L’émeute recula. Le gardien en fut tellement stupéfait qu’il prit aussitôt Andrea par les mains et se mit à le fouiller, attribuant à quelques manifestations plus significatives que la fascination, ce changement subit des habitants de la Fosse-aux -Lions.

Andrea se laissa faire, non sans protester.

Tout à coup une voix retentit au guichet.

«Benedetto!» criait un inspecteur.

Le gardien lâcha sa proie.

«On m’appelle? dit Andrea.

– Au parloir! dit la voix.

– Voyez-vous, on me rend visite.
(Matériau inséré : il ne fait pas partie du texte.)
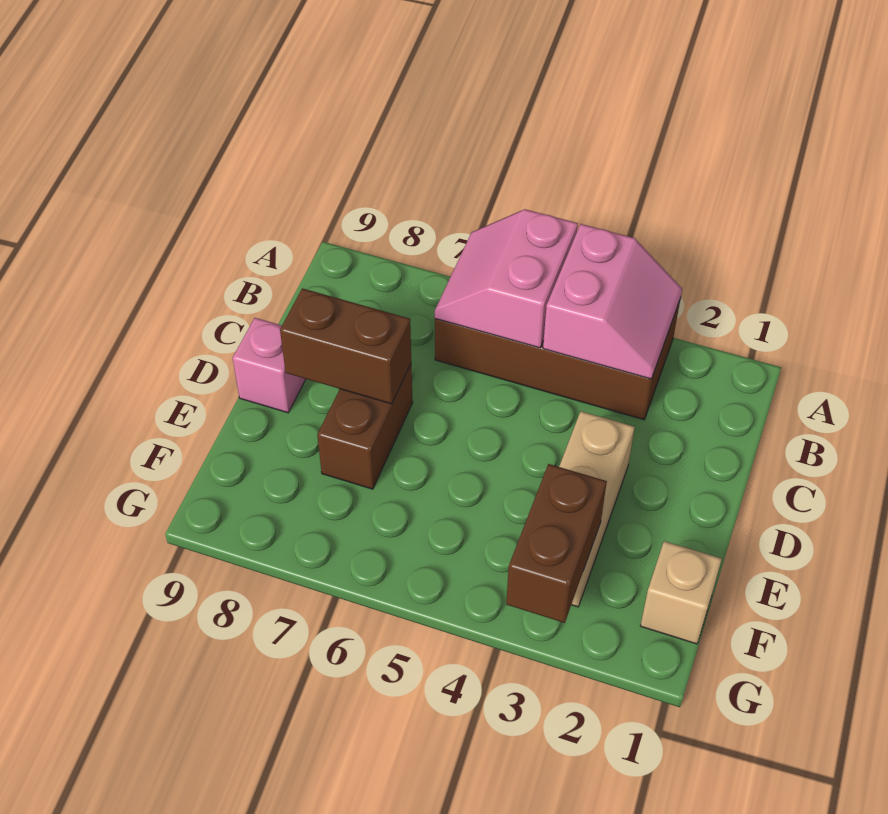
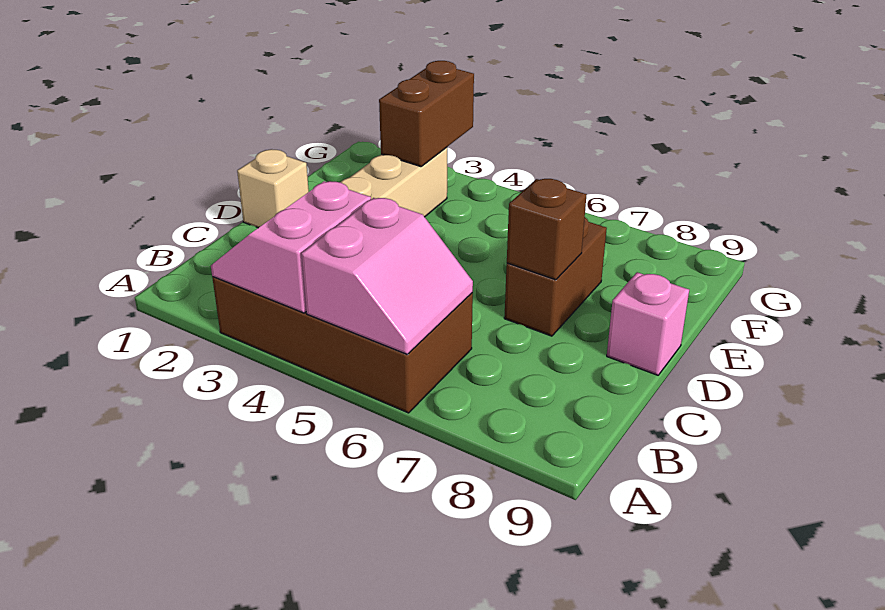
brown brick D7:D8 level 2 -> brown brick D7 level 2
tan brick F1 level 1 -> tan brick D1 level 1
Ah! mon cher monsieur, vous allez voir si l’on peut traiter un Cavalcanti comme un homme ordinaire!»

Et Andrea, glissant dans la cour comme une ombre noire, se précipita par le guichet entrebâillé, laissant dans l’admiration ses confrères et le gardien lui-même.

On l’appelait en effet au parloir, et il ne faudrait pas s’en émerveiller moins qu’Andrea lui-même; car le rusé jeune homme, depuis son entrée à la Force, au lieu d’user, comme les gens du commun de ce bénéfice d’écrire pour se faire réclamer, avait gardé le plus stoïque silence.

«Je suis, disait-il, évidemment protégé par quelqu’un de puissant; tout me le prouve; cette fortune soudaine, cette facilité avec laquelle j’ai aplani tous les obstacles, une famille improvisée, un nom illustre devenu ma propriété, l’or pleuvant chez moi, les alliances les plus magnifiques promises à mon ambition. Un malheureux oubli de ma fortune, une absence de mon protecteur m’a perdu, oui, mais pas absolument, pas à jamais! La main s’est retirée pour un moment, elle doit se tendre vers moi et me ressaisir de nouveau au moment où je me croirai prêt à tomber dans l’abîme.